In particular, the jet nozzle may also reduce the occurrence of pores between the welded-on functional layer and the surface heated by the laser beam. This is because pores may occur when lamellae in the workpiece, in particular graphite lamellae, are vaporized by the laser radiation. Pores may also occur if the surface to be processed has impurities, for example caused by oils, greases, cooling lubricants or oxides, which cannot be completely removed by the welding process. The undesired vaporization of the impurities may be the result of the laser power of an individual laser beam being set sufficiently high to prevent bonding defects due to insufficient heating. Due to the increased variability of laser beam guidance, the increased variability of the application of a powdered filler material and/or the increased variability of heat management of the jet nozzle, the occurrence of pores may be reduced or even prevented, in particular by the jet nozzle being divided into a powder section and an advance section, which enables the provision of multiple process zones.

In particular, the jet nozzle may also reduce the occurrence of cracks in the welded-on functional layer. This is because cracks may occur if the temperature gradient between the strongly heated powdered filler material and the less strongly heated workpiece surface is so great that the material shrinkage that occurs during cooling results in stresses that cause cracks. Cracking may be the result of the laser power of an individual laser beam being set sufficiently high to prevent bonding defects due to insufficient heating. Due to the increased variability of laser beam guidance, the increased variability of the application of a powdered filler material and/or the increased variability of heat management of the jet nozzle, the occurrence of cracks may be reduced or even prevented, in particular by the jet nozzle being divided into a powder section and an advance section, which enables the provision of multiple process zones.

Moreover, the jet nozzle may in particular reduce the dissolution of hard material particles, especially carbides, in the matrix material. The powdered filler material may include hard material particles, in particular carbides, and a matrix material. The hard material particles should be present undissolved in the welded-on functional layer to increase the load-bearing capacity of the functional layer. However, hard material particles may dissolve if the powdered filler material is exposed to too high a radiation intensity, causing the hard material particles to melt. Dissolved hard material particles cause the welded-on functional layer to become brittle because the matrix material is less ductile, which means that stresses caused by shrinkage, for example, cannot be absorbed by the matrix material when the workpiece is cooled or loaded. Due to the increased variability of laser beam guidance, the increased variability of the application of a powdered filler material and/or the increased variability of heat management of the jet nozzle, the dissolution of hard material particles may be reduced or even prevented, in particular by the jet nozzle being divided into a powder section and an advance section, which enables the provision of multiple process zones.

Moreover, the jet nozzle may in particular prevent adhesion of powder particles to the mouth of the nozzle. In principle, the high process heat may, due to reflective laser radiation and/or due to a metal vapor plume, cause adhesion or even welding of filler material to the mouth of the nozzle, which can disrupt the gas and powder flows and consequently impair the process result.

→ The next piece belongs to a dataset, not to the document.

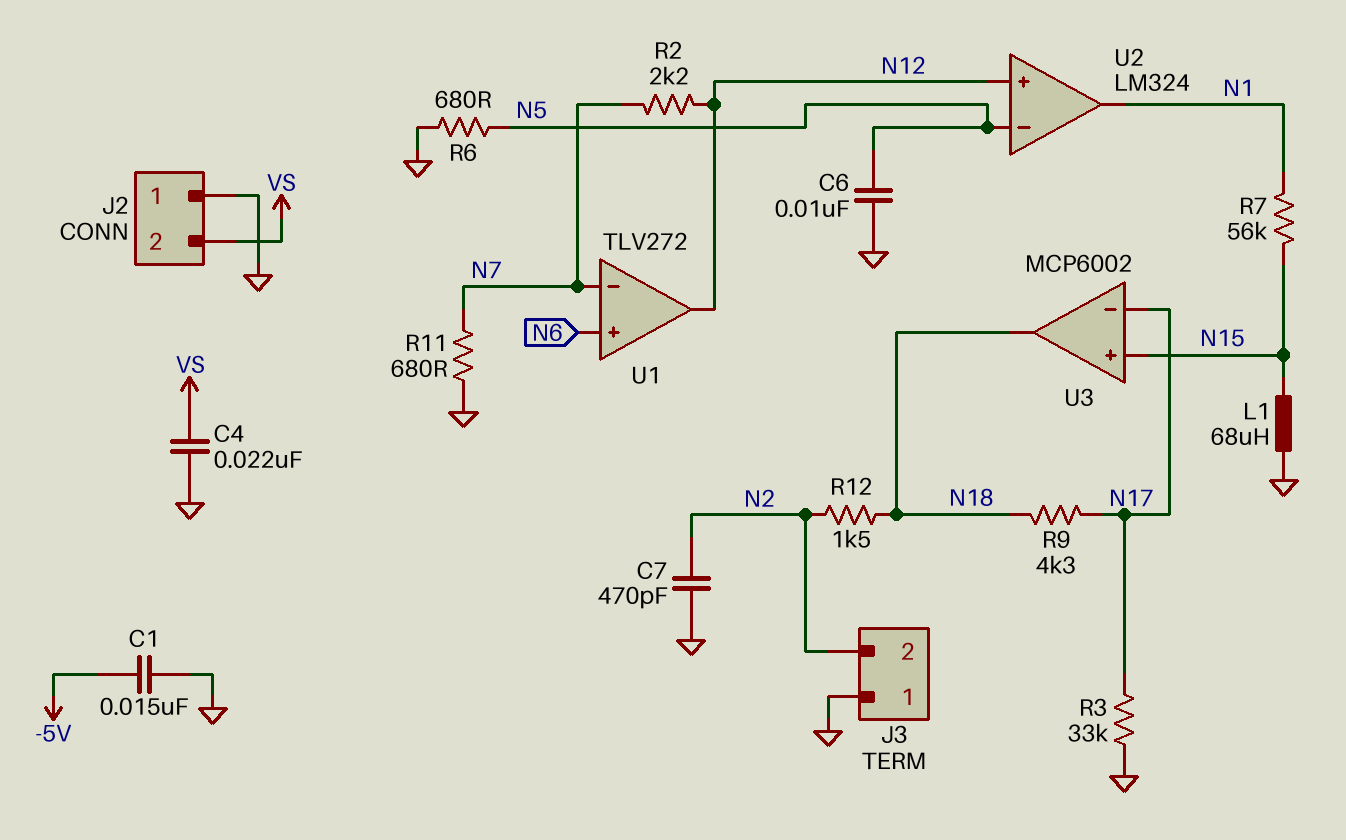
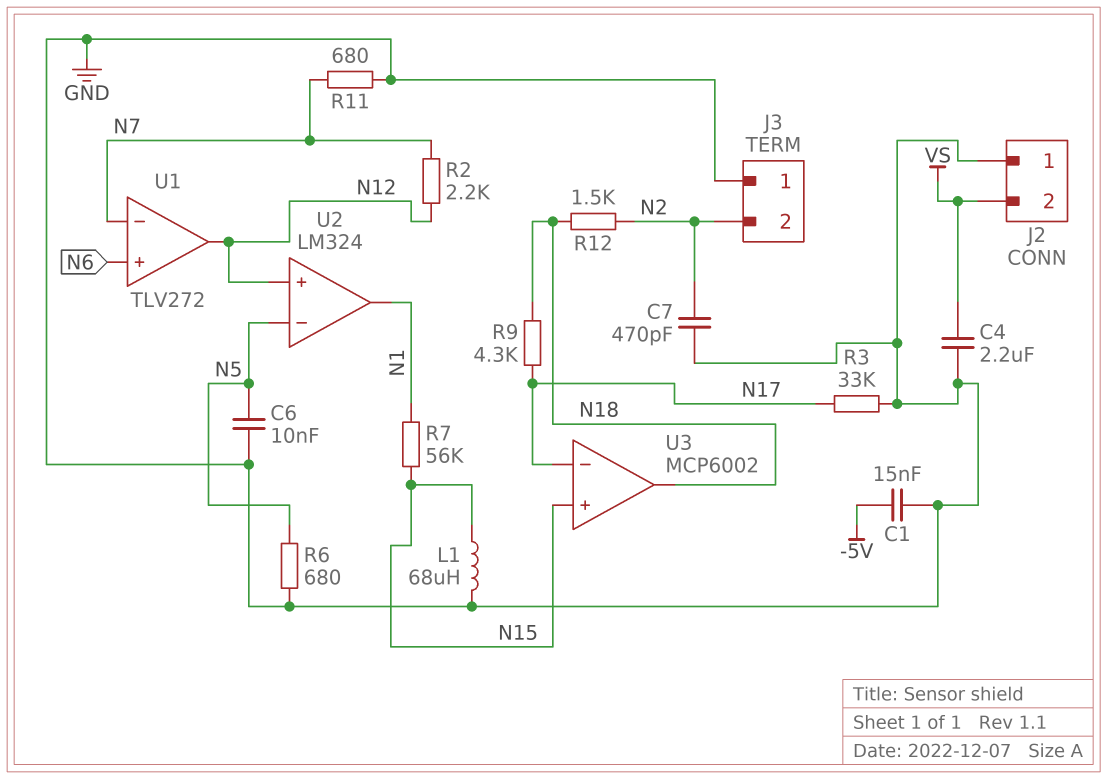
C4: 22nF (GND, VS) -> 2.2uF (GND, VS)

The metal vapor plume is a result of partial vaporization of the material due to laser cladding. It may lead to scattering and/or absorption of laser radiation and consequently impair preheating of the workpiece. This may further promote the formation of bonding defects. Due to the increased variability of laser beam guidance, the increased variability of the application of a powdered filler material and/or the increased variability of heat management of the jet nozzle, the undesirable dissolution of hard material particles and propagation of the metal vapor flare may be reduced or even prevented, in particular by the jet nozzle being divided into a powder section and an advance section, which enables the provision of multiple process zones.

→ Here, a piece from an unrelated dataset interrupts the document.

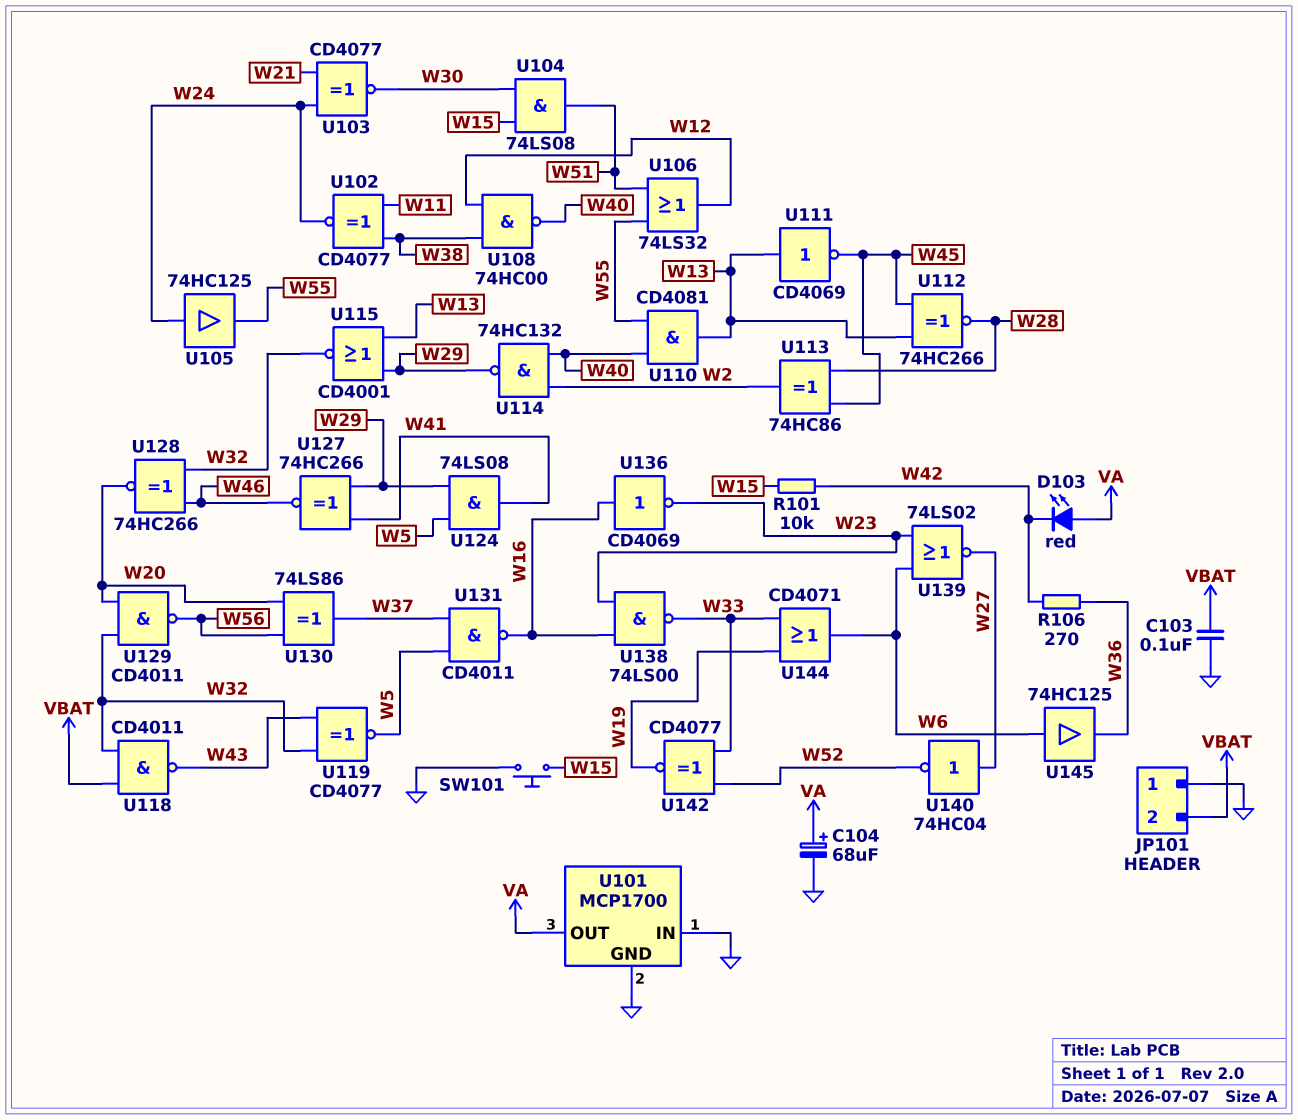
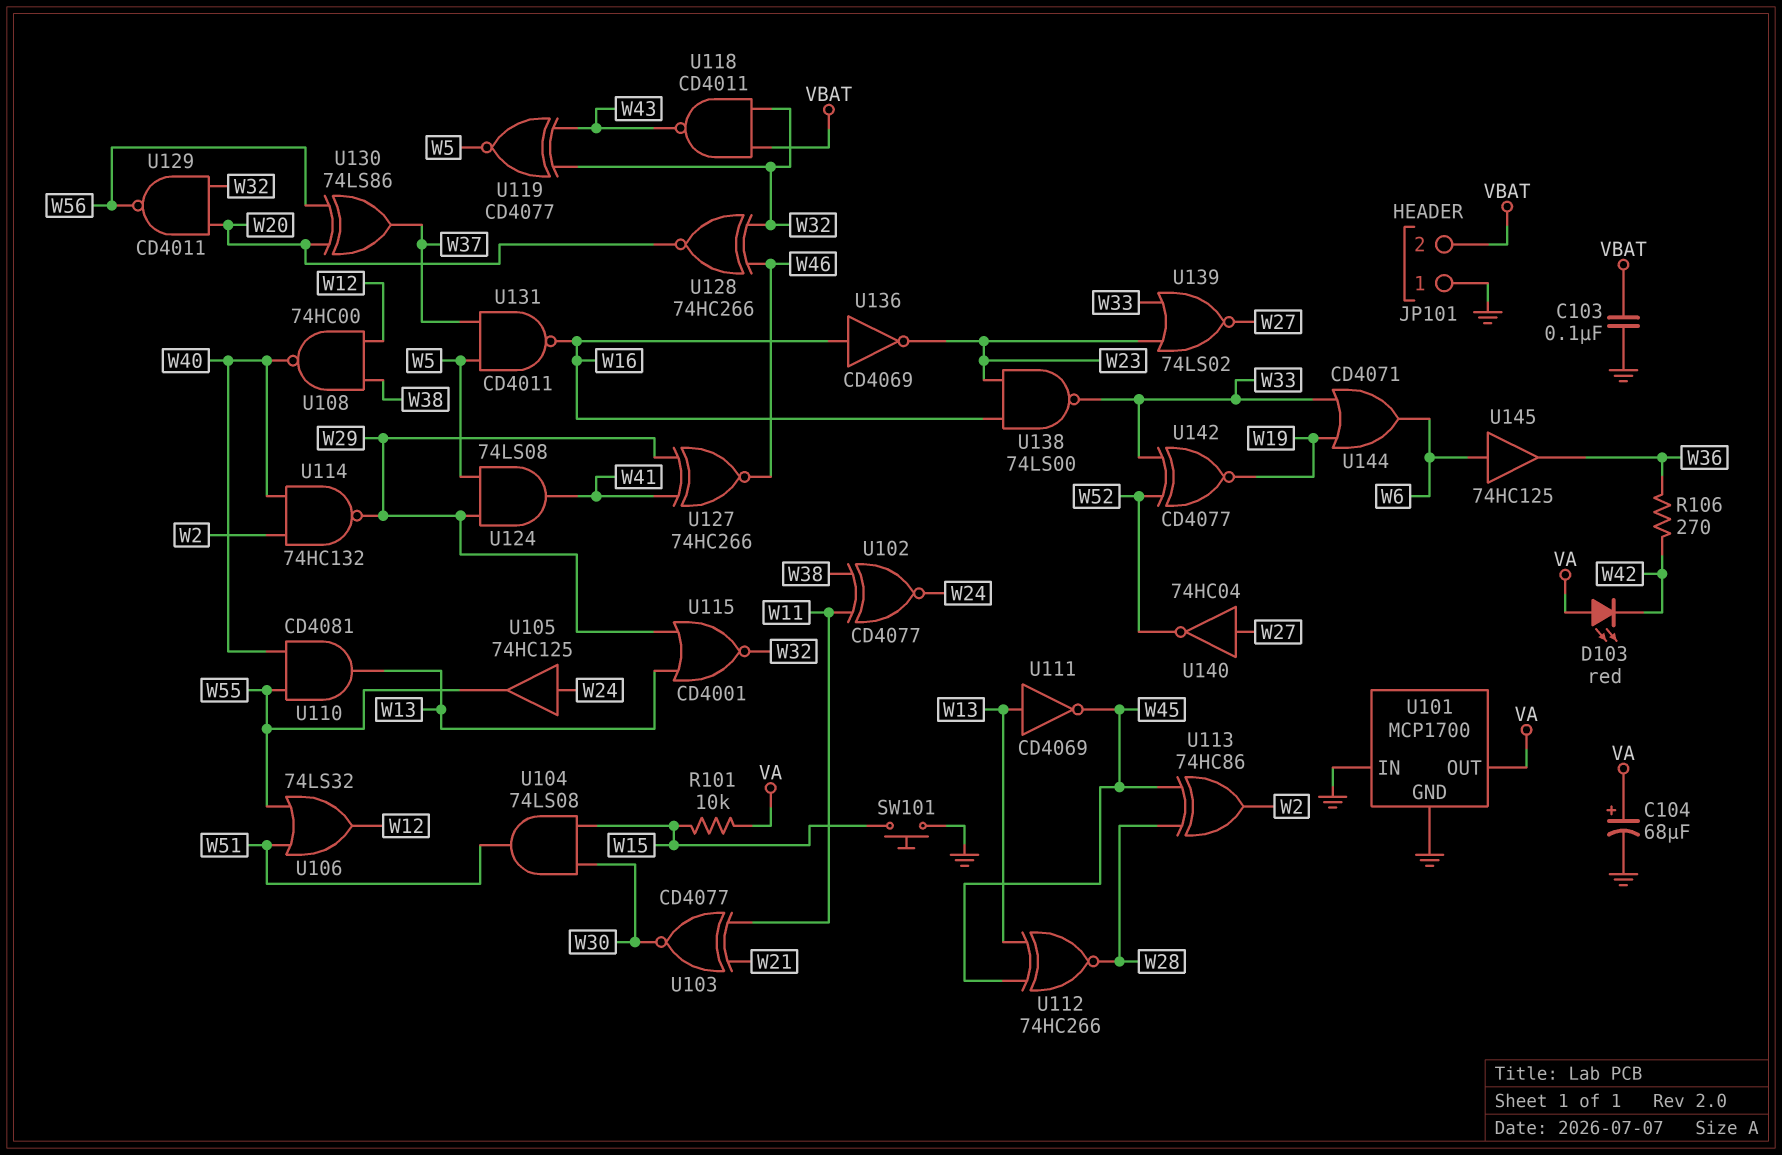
R101: 10k (W15, W42) -> 10k (VA, W15)
U103: XNOR CD4077 (in W21, in W24, out W30) -> XNOR CD4077 (in W11, in W21, out W30)
U139: NOR 74LS02 (in W6, in W23, out W27) -> NOR 74LS02 (in W23, in W33, out W27)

At least one laser beam, in particular at least one circular laser beam and/or one oval laser beam, can be guided within the mouth of the nozzle in such a way that, in interaction with the powdered filler material, more than one process zone is formed, which promotes welding behavior, reduces the imperfections of the welded joint, in particular the occurrence of bonding defects, pores, cracks and/or the dissolution of carbides in the matrix material, and increases the load-bearing capacity of the applied functional layer. This means that the melting behavior, powder jet behavior, material bonding and cooling behavior can be variably adapted to the respective application and the prevailing material properties and process parameters. In particular, the powdered filler material can be prevented from being exposed to too much laser power. Accordingly, the powdered filler material is not overheated in interaction with the laser beam, so preventing vaporization and powder loss, for example. Furthermore, the temperature gradient of the molten material is less due to the advance section, resulting in less shrinkage and lower internal stress, which prevents the occurrence of cracks in the functional layer. The division into a powder section and an advance section may also create a gap in the powder caustic, which further contributes to the different process zones. The division into a powder section and an advance section enables welding behavior without the aforementioned imperfections.

In one embodiment, the advance section is formed in a region of the mouth of the nozzle facing the direction of advance. In plan view, the region of the mouth of the nozzle facing the direction of advance is provided at the end of the nozzle that is close to the direction of advance. One end face of the advance section points in the direction of the workpiece. The advance section may extend along the circumferential direction around the light channel over an angular range. The angular range over which the advance section extends may be smaller than the angular range over which the powder section extends. The region in which the advance section is formed may correlate with the position and orientation of the powder injectors that apply the powdered filler material to the workpiece.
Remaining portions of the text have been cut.